Loud and Lively: The MS Lunch Experience


Charlotte Arzouian, Middle School Editor

The other day, I was a minute early to lunch. I vigorously sprinted down the hallways and as I approached the Trophy Room, I was met with an abundance of noise spilling from Commons, baby blue chairs, and, of course, a humongous line forming at the front of the cafeteria.

In the 2022-2023 school year, Poly decided to implement multiple new lunchroom features, which include pizza every Tuesday and Thursday, and a burrito and salad bar. Although these additions are widely appreciated among students, they tend to promote the perpetual busy nature in Commons.
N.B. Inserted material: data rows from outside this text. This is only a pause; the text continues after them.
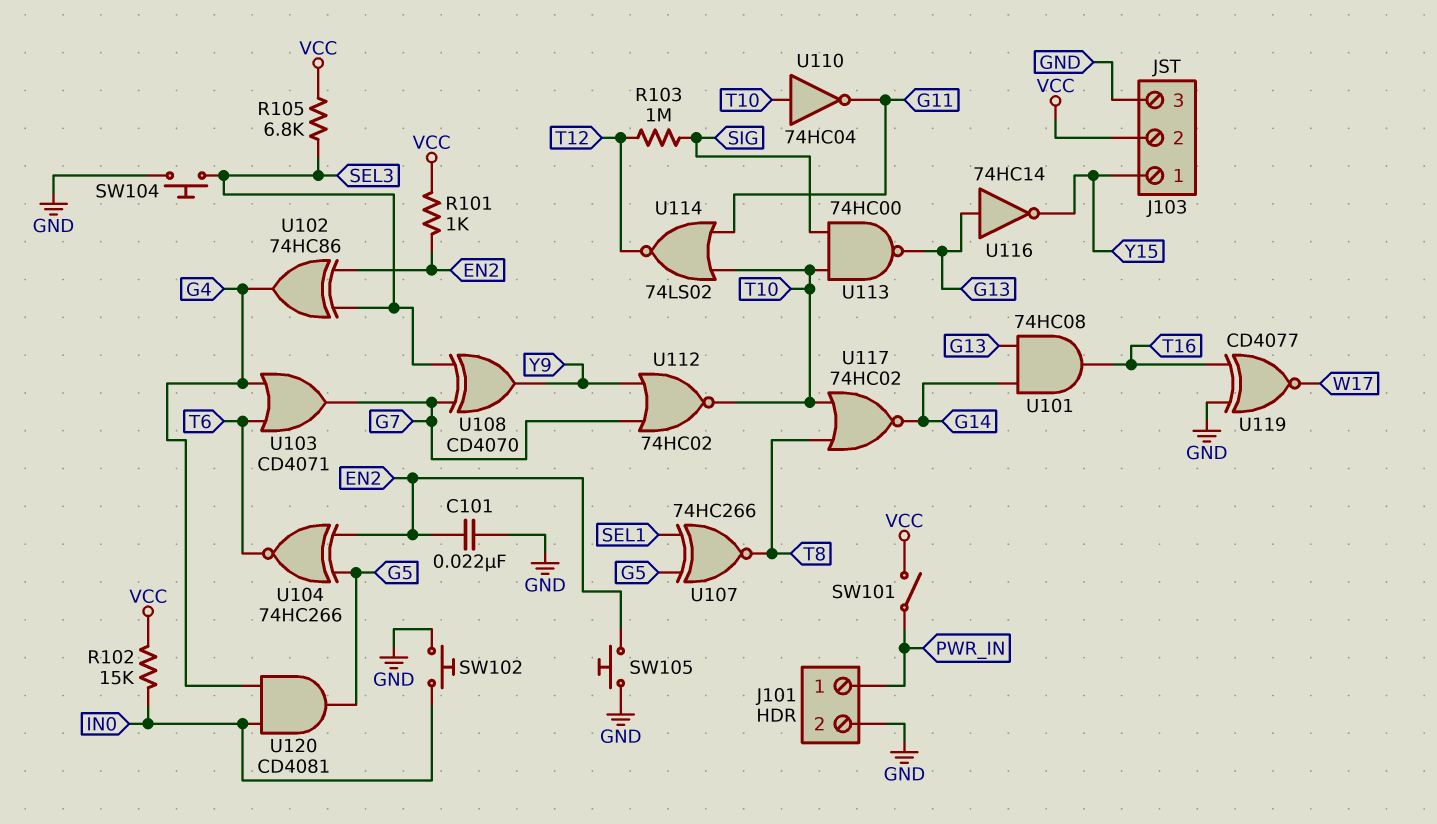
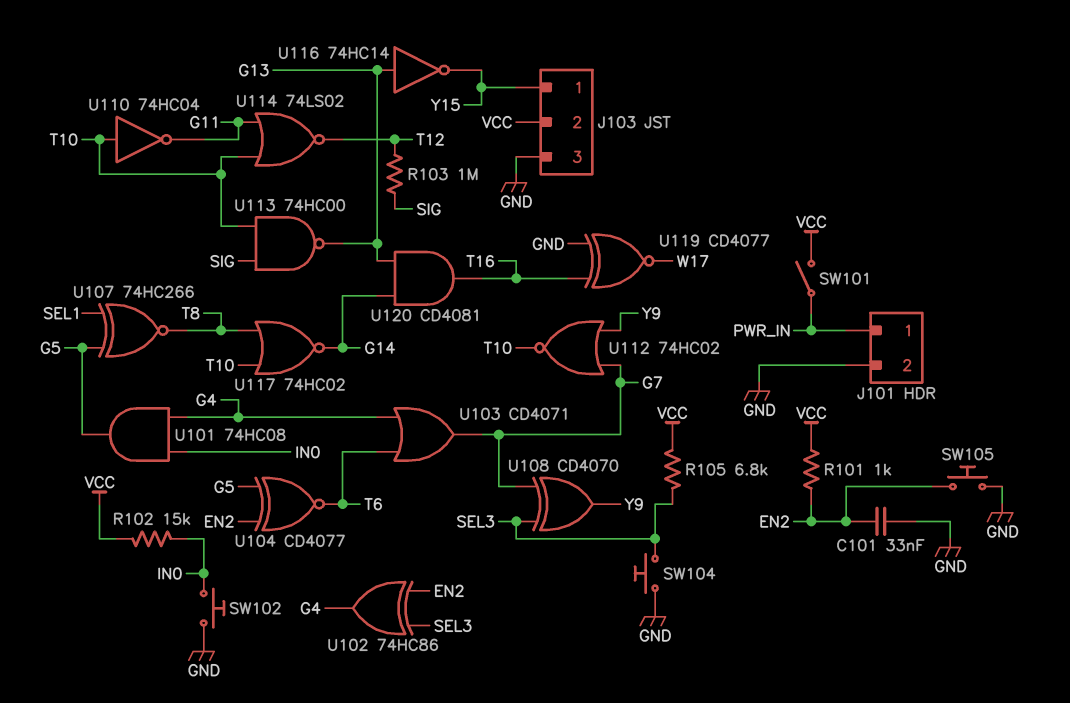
C101: 22nF (EN2, GND) -> 33nF (EN2, GND)
U101: AND 74HC08 (in G13, in G14, out T16) -> AND 74HC08 (in G4, in IN0, out G5)
U104: XNOR 74HC266 (in EN2, in G5, out T6) -> XNOR CD4077 (in EN2, in G5, out T6)
U120: AND CD4081 (in G4, in IN0, out G5) -> AND CD4081 (in G13, in G14, out T16)

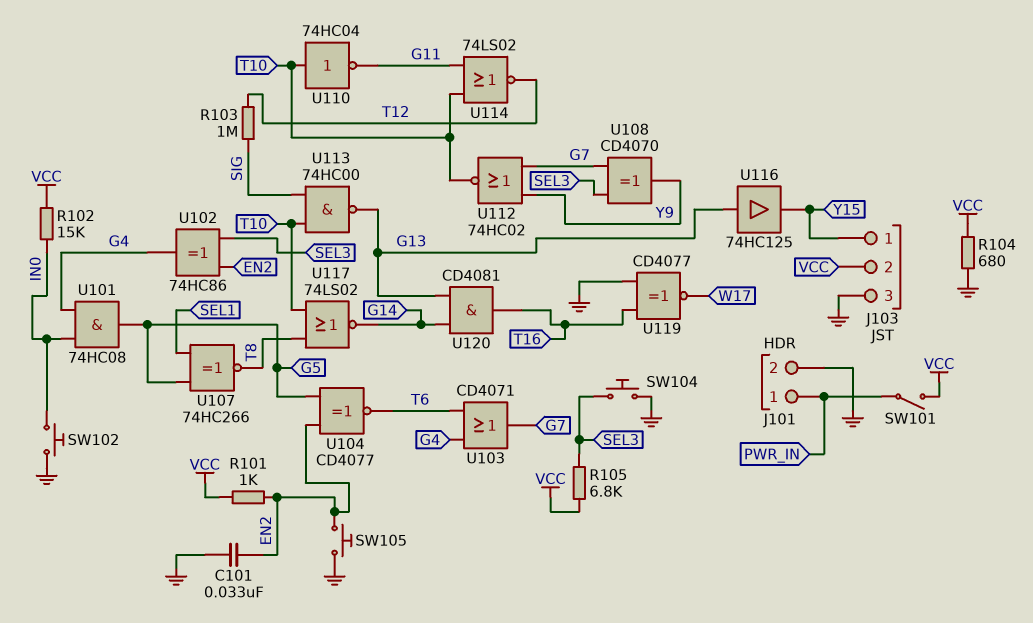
R104: none -> 680 (GND, VCC)
U116: NOT 74HC14 (in G13, out Y15) -> buffer 74HC125 (in G13, out Y15)
U117: NOR 74HC02 (in T8, in T10, out G14) -> NOR 74LS02 (in T8, in T10, out G14)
 Three grades — 5th, 6th, and 7th — share a lunchroom from 12:45 p.m. to 1:15 p.m., which resulted in students eating while standing after waiting in the 30-minute line on the first day of school. 

On a normal day, students are observed pushing each other, running, and yelling across their tables. At the beginning of this year, two seventh-grade advisories were assigned to eat in the Trophy Room because of the jammed-packed situation, a location which had its own complications. “Since there [are] not teachers out there monitoring it all the time, people break out into physical fights — not anything serious but some people tackle each other and spill food,” said 7th grade student Ava Fernandez. 
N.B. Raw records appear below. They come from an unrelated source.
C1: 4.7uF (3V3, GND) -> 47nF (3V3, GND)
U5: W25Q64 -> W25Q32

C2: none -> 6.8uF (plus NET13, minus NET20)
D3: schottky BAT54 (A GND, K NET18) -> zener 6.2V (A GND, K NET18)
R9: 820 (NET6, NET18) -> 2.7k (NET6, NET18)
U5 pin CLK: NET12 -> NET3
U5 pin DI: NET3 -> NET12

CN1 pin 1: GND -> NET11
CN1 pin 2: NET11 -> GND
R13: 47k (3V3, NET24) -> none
On November 21st, Head of Middle School André Del Valle announced that 5th and 6th graders will share the tables in the Trophy Room instead. In an email to the Middle School, he wrote that he hopes that the change “will help us to be more mindful of the importance of valuing/taking care of our community spaces.”
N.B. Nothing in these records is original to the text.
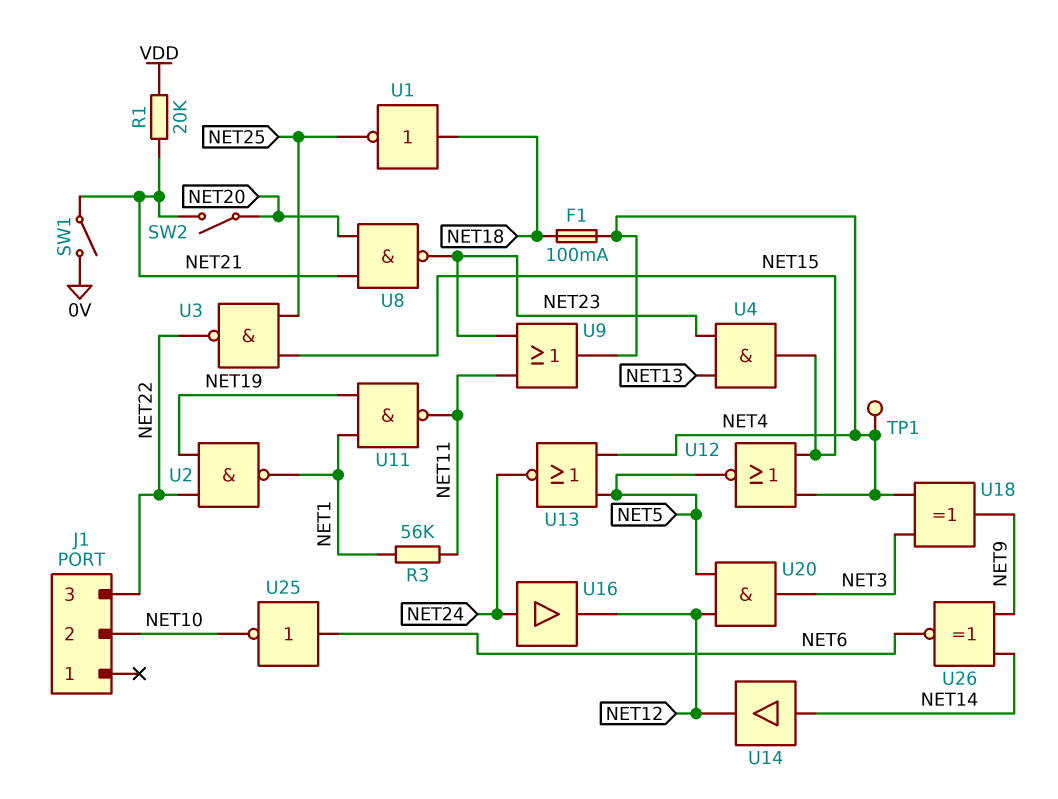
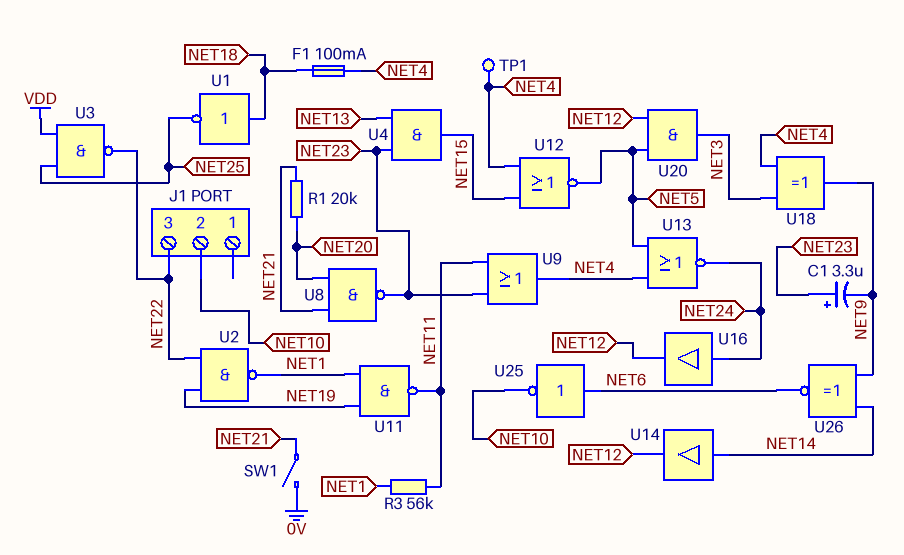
C1: none -> 3.3uF (plus NET23, minus NET9)
R1: 20k (NET21, VDD) -> 20k (NET20, NET21)
SW2: switch (NET20, NET21) -> none
U3: NAND (in NET15, in NET25, out NET22) -> NAND (in NET25, in VDD, out NET22)

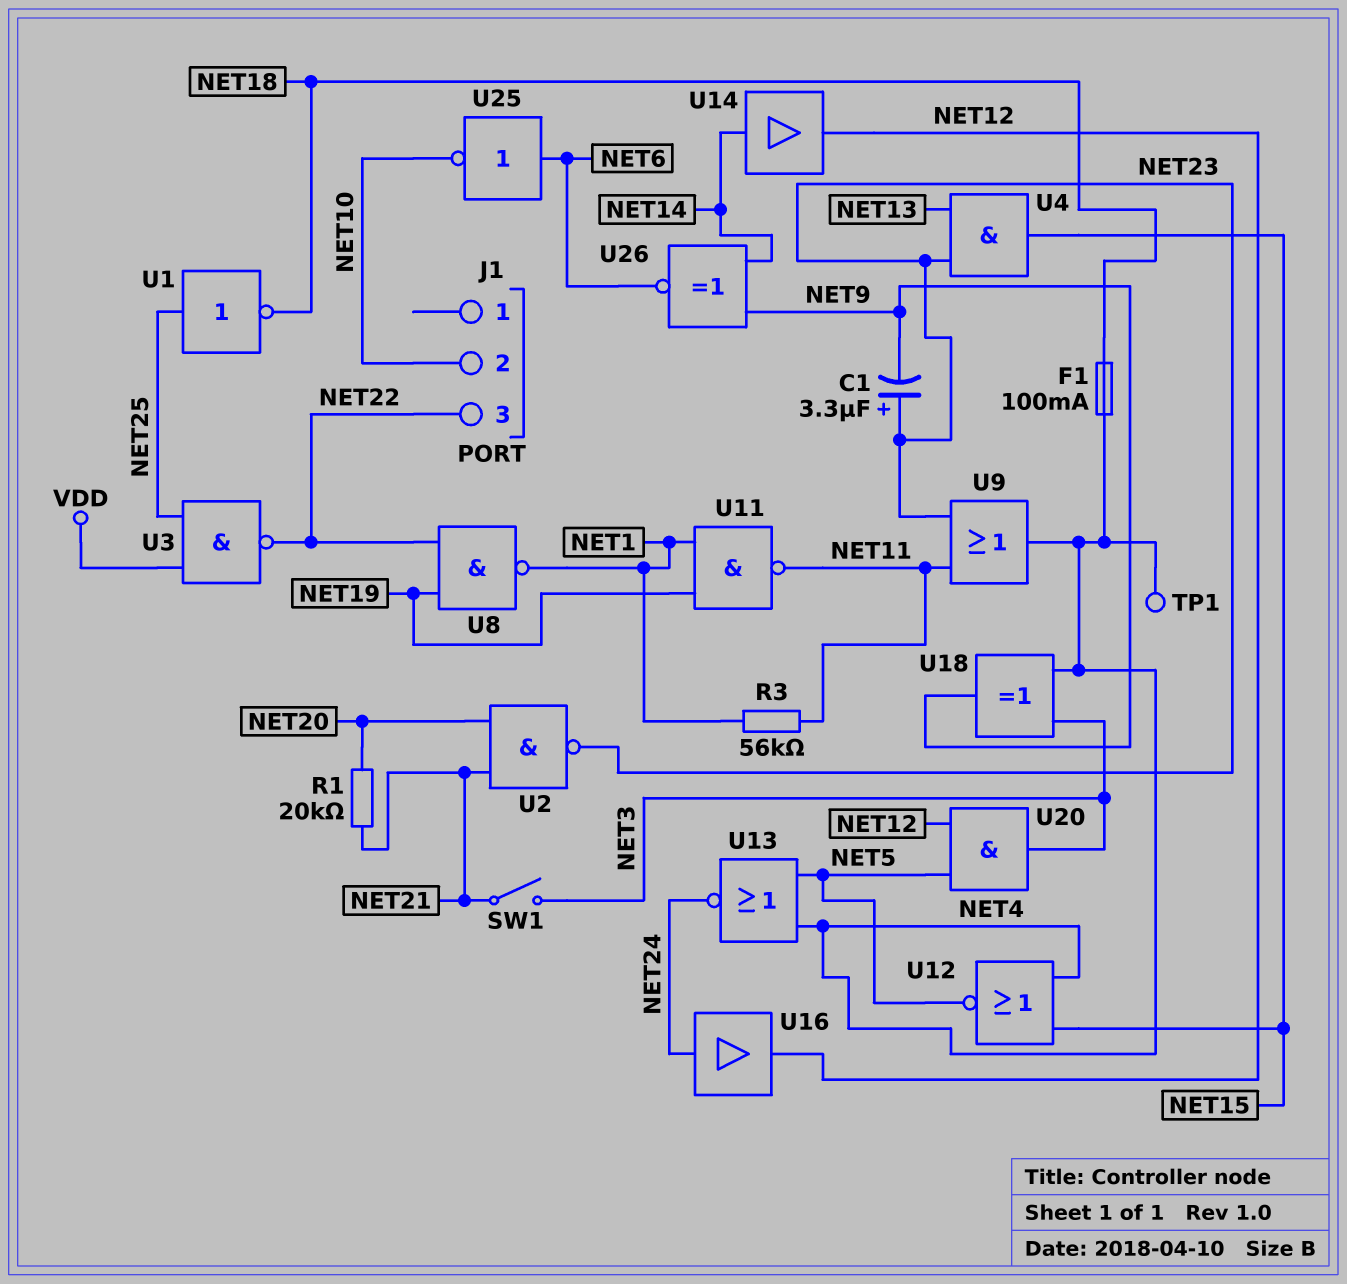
SW1: switch (0V, NET21) -> switch (NET3, NET21)
U1: NOT (in NET18, out NET25) -> NOT (in NET25, out NET18)
U2: NAND (in NET19, in NET22, out NET1) -> NAND (in NET20, in NET21, out NET23)
U8: NAND (in NET20, in NET21, out NET23) -> NAND (in NET19, in NET22, out NET1)

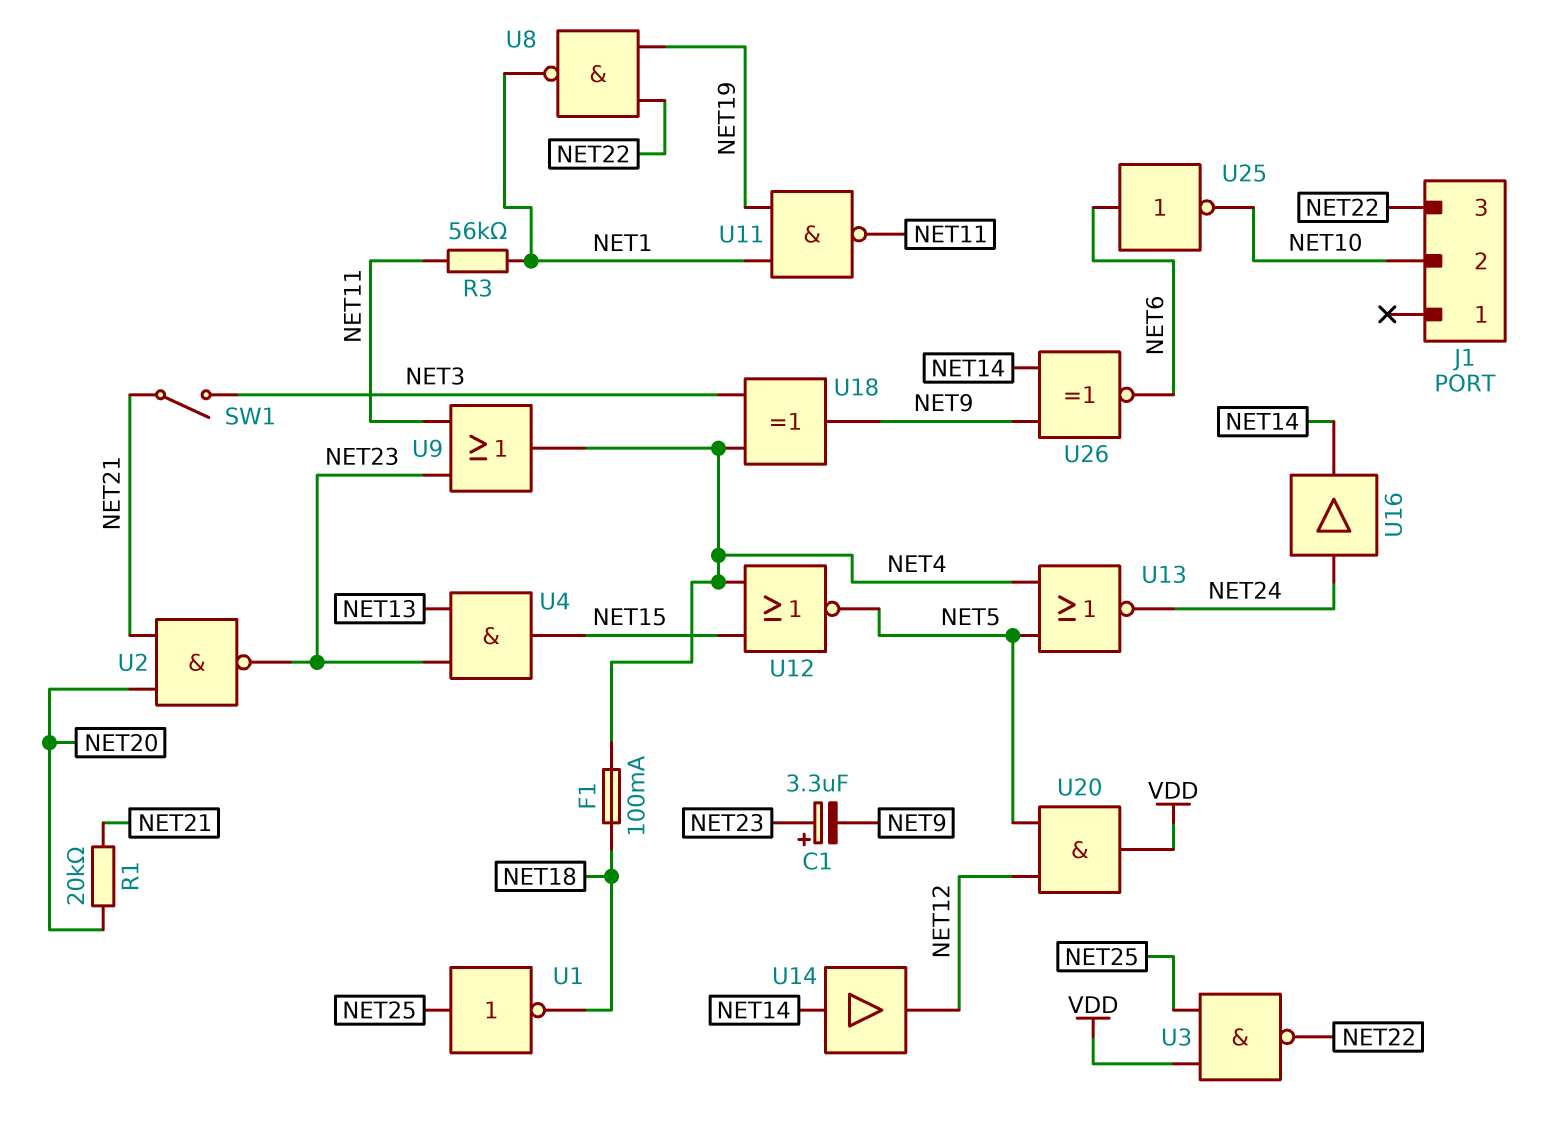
TP1: test point (NET4) -> none
U16: buffer (in NET24, out NET12) -> buffer (in NET24, out NET14)
U20: AND (in NET5, in NET12, out NET3) -> AND (in NET5, in NET12, out VDD)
Head of School, Strategic Initiatives, Rebekah Sollitto, also offered an explanation to the chaos. “There are 900 students at the Dyker Heights campus and 4 lunch periods. Even if we were able to perfectly split those students mathematically, that would be 225 students per lunch period,” she wrote in an email to the Polygon. “We can’t do the perfect mathematical split because of scheduling constraints and we were really interested in keeping full grade levels of students together — this way, kids can eat with their friends. 5+6+7 grades together is 240 students, which is pretty close to 225. We added table seating in the Trophy Room this year as well to make sure that we have enough seating.” 

Middle School Assistant and Lunch Monitor Patricia Mascarini noted that although she does not find her job stressful, in the main cafeteria “when we as monitors have to tell the students to clean up before dismissal, it is so loud that sometimes the students cannot hear us. Also, when the deans try to quiet down the students in Commons it takes a bit of time.” She added that despite the noise, Commons is a great social spot to converse with friends.

 Seventh-grader Lalitha Jayaram offered a potential solution to the business when it comes to dismissal. “The tables that have behaved the best the day prior get to go to the lunch line [first].”